Johann Wadephul, à Rabat, le 30 avril 2026 ( AFP / ABDEL MAJID BZIOUAT )
Comment tirer les leçons de la paralysie? Après des années de tensions dans la conduite des politiques européennes, le ministre allemand des Affaires étrangères a plaidé mercredi 6 mai pour l'abrogation du droit de veto sur les décisions du Conseil de l'Union européenne, qui a conduit à des blocages notoires par le Premier ministre hongrois Viktor Orban. "La majorité qualifiée" est le principal "levier" pour que Bruxelles "gagne en rapidité, en particulier dans la politique étrangère et de sécurité commune" , a déclaré Johann Wadephul lors d'un discours à la Fondation Konrad-Adenauer, boîte à idées de son Union chrétienne-démocrate (CDU).
Conjointement avec les eurodéputés, le Conseil de l'UE adopte les législations proposées par la Commission, la plupart du temps à la majorité qualifiée (au moins 55% des Etats, représentant 65% de la population européenne).
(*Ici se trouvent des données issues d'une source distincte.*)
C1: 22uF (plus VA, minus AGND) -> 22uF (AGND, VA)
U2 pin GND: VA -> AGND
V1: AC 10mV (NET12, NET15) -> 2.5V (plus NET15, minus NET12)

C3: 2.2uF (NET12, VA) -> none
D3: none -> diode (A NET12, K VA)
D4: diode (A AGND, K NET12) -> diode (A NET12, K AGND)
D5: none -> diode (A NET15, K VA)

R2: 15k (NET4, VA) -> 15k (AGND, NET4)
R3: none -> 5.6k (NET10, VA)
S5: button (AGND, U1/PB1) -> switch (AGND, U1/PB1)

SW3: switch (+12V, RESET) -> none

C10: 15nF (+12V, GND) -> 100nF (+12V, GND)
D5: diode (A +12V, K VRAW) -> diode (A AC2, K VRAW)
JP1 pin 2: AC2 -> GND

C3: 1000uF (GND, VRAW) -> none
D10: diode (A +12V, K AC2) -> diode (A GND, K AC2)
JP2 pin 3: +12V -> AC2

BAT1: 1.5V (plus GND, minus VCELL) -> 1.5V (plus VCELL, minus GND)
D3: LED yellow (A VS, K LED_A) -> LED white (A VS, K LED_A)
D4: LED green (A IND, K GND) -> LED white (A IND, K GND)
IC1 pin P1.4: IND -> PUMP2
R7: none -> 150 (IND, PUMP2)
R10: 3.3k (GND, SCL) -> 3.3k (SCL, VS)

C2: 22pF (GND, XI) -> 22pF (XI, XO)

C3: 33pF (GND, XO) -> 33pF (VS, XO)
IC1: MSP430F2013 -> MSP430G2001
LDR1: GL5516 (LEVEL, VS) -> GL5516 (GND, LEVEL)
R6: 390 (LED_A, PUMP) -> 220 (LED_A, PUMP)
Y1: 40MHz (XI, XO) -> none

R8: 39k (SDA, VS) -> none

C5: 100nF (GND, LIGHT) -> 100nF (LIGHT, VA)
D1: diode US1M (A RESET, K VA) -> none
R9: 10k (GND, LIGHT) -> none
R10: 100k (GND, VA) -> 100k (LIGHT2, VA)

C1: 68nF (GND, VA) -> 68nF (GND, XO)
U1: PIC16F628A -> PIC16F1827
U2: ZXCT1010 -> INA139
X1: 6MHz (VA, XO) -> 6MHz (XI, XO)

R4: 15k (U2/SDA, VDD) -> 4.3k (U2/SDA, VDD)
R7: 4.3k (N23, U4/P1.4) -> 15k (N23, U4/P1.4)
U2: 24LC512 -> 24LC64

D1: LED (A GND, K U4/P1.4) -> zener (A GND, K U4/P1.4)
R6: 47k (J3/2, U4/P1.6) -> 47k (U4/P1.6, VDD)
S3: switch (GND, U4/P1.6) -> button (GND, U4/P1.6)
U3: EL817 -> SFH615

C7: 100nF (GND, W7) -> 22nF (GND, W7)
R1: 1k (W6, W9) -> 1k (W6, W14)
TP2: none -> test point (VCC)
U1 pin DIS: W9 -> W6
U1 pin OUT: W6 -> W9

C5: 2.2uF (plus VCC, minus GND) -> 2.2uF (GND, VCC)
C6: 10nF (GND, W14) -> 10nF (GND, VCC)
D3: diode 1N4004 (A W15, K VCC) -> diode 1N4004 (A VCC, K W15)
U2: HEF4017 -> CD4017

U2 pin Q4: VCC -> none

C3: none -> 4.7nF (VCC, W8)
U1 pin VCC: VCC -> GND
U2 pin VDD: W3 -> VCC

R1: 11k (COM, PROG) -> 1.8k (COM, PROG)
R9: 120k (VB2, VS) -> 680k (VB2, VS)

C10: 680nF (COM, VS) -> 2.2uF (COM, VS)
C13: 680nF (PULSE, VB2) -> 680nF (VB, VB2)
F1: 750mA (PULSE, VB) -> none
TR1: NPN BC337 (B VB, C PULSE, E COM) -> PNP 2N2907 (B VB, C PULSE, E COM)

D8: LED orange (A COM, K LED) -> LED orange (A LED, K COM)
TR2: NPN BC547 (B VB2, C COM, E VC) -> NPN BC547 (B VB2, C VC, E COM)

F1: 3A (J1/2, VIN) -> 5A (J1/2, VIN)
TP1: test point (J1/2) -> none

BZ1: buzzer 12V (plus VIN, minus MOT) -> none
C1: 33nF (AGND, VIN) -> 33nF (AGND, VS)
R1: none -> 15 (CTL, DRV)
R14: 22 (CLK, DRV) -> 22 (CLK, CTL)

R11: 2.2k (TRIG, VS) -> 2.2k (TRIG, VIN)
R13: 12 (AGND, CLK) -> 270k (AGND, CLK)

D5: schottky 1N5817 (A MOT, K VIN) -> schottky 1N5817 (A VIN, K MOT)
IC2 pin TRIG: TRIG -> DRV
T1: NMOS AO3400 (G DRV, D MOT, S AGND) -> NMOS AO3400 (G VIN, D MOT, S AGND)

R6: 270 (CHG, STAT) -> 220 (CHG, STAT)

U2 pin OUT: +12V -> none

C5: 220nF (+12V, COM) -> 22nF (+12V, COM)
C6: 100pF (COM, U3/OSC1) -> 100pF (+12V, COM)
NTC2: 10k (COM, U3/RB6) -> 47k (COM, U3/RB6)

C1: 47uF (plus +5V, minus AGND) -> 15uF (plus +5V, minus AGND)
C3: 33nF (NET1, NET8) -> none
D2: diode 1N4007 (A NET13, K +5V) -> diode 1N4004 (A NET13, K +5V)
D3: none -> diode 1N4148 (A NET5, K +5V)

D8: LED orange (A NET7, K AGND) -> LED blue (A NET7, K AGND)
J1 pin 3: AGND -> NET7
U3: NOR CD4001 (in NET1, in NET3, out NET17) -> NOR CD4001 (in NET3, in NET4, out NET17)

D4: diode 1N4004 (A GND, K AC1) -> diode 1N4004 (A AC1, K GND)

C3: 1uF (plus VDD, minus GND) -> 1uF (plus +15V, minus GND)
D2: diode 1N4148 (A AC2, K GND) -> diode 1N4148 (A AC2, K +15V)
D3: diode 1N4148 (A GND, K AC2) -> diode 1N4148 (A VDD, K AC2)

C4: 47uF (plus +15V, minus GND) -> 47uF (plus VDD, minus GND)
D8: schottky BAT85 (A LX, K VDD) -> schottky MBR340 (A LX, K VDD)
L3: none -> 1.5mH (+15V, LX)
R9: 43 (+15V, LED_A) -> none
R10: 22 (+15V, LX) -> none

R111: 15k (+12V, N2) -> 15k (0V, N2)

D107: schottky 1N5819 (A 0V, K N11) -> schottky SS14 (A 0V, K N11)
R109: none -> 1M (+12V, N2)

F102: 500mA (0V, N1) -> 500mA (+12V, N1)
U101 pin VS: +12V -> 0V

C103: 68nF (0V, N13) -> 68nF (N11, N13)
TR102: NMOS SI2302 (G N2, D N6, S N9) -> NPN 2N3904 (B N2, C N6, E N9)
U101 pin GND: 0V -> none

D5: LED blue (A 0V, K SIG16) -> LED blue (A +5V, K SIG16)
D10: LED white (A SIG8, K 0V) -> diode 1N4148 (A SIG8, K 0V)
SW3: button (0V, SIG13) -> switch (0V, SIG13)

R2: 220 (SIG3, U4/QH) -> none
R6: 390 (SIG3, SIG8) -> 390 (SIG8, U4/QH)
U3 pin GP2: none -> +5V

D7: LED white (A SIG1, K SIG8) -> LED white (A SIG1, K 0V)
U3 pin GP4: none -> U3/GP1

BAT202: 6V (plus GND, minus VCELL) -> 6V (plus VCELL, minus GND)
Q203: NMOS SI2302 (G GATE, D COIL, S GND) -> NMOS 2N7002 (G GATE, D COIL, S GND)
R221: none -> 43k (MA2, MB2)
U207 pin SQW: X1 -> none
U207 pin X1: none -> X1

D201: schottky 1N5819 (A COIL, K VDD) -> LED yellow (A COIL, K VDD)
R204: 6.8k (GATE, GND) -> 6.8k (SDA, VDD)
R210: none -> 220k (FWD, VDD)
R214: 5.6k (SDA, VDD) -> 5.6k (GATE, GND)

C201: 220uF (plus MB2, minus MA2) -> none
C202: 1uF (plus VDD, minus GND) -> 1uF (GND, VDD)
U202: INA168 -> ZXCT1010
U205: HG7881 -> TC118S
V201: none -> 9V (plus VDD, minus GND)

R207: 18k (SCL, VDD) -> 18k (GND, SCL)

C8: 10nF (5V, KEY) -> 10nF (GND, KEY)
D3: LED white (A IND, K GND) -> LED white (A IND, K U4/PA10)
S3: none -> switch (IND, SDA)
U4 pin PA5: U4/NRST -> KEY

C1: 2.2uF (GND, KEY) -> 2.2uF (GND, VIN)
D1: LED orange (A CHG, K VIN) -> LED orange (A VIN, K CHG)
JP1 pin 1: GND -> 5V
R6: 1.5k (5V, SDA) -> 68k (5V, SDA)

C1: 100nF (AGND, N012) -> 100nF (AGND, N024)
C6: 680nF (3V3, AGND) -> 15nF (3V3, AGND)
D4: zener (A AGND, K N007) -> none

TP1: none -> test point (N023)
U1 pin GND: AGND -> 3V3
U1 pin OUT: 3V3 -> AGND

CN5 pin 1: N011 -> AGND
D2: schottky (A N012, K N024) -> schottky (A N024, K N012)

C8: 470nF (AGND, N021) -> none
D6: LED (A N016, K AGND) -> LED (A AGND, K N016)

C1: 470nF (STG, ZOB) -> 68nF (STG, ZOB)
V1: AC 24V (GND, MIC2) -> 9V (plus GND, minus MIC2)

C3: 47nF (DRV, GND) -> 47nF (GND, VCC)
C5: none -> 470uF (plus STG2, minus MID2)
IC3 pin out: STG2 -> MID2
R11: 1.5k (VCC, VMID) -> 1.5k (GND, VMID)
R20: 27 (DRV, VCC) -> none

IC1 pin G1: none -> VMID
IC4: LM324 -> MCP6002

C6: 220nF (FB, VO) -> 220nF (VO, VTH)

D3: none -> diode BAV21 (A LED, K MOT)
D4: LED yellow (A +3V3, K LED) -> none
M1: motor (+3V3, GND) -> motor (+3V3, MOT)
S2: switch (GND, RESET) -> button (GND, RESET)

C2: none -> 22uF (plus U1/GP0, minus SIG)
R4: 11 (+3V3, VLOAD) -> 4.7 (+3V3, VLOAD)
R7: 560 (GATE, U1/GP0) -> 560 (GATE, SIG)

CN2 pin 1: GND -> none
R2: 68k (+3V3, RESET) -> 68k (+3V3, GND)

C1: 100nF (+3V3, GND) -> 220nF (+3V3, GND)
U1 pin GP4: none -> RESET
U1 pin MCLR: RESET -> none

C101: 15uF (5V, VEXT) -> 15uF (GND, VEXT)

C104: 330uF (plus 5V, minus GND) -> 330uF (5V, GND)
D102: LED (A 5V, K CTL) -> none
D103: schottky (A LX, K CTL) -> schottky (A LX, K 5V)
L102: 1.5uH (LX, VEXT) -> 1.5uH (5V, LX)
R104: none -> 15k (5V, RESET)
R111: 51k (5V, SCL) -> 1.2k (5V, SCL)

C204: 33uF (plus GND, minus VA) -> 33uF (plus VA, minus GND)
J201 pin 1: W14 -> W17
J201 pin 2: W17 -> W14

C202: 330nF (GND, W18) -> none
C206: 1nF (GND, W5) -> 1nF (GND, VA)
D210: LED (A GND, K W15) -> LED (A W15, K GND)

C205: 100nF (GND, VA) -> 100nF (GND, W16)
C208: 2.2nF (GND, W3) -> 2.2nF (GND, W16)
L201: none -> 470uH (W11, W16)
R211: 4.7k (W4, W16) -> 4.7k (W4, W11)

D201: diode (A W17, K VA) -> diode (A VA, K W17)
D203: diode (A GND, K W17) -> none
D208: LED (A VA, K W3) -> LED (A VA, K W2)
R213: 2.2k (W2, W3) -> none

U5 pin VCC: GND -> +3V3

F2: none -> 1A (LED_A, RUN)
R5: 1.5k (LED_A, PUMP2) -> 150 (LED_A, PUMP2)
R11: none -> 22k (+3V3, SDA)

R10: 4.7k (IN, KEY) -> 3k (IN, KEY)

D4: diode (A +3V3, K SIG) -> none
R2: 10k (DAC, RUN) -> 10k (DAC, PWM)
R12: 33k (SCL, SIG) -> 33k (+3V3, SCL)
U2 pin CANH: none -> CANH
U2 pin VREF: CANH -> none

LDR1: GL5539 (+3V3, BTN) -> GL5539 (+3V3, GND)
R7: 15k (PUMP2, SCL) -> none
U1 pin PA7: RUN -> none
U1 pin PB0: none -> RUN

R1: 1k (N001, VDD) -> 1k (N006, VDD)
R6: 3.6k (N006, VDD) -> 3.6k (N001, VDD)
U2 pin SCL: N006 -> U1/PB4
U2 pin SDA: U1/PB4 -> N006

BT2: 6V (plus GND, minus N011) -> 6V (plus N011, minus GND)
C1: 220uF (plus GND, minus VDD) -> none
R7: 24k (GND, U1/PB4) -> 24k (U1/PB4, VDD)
Cependant, certains textes relatifs à la politique étrangère (sanctions, élargissement de l'UE...) ou à la fiscalité ne peuvent être adoptés qu'à l'unanimité des 27 membres.
"Les fonds européens ne doivent pas aller à ceux qui enfreignent nos valeurs communes""
Avec la fin de l'unanimité, Berlin ne "renoncera pas pour autant à la recherche du consensus", promet Johann Wadephul, pour qui il est essentiel de mettre fin aux "blocages qui ont parfois pris l'UE en otage d'intérêts nationaux et étrangers". M. Wadephul n'a pas mentionné Viktor Orban, dont la défaite aux élections hongroises du 12 avril au profit de son successeur Peter Magyar a provoqué un immense soulagement au sein de l'UE, contrainte de composer durant 16 ans avec un Premier ministre qui a bloqué une série de dossiers, dont celui de l'Ukraine.
"Sur les questions de sécurité, le principe de l'unanimité peut nous placer dans un danger existentiel. (...) Nous le voyons chaque jour en Ukraine", a insisté Johann Wadephul. L'Allemagne veut aussi "renforcer concrètement l'Etat de droit" avec un plus grand "mécanisme de conditionnalité", a aussi distillé le ministre, pour qui "les fonds européens ne doivent pas aller à ceux qui enfreignent nos valeurs communes".
La Cour de justice de l'UE a épinglé en avril la Hongrie pour son traitement des personnes LGBT+, estimant que Budapest avait "violé le droit de l'Union". Au sujet de l'élargissement de l'UE, M. Wadephul propose un processus d'adhésion "par étapes" afin de "lever les réserves de certains membres" effrayés par des adhésions jugées "précoces".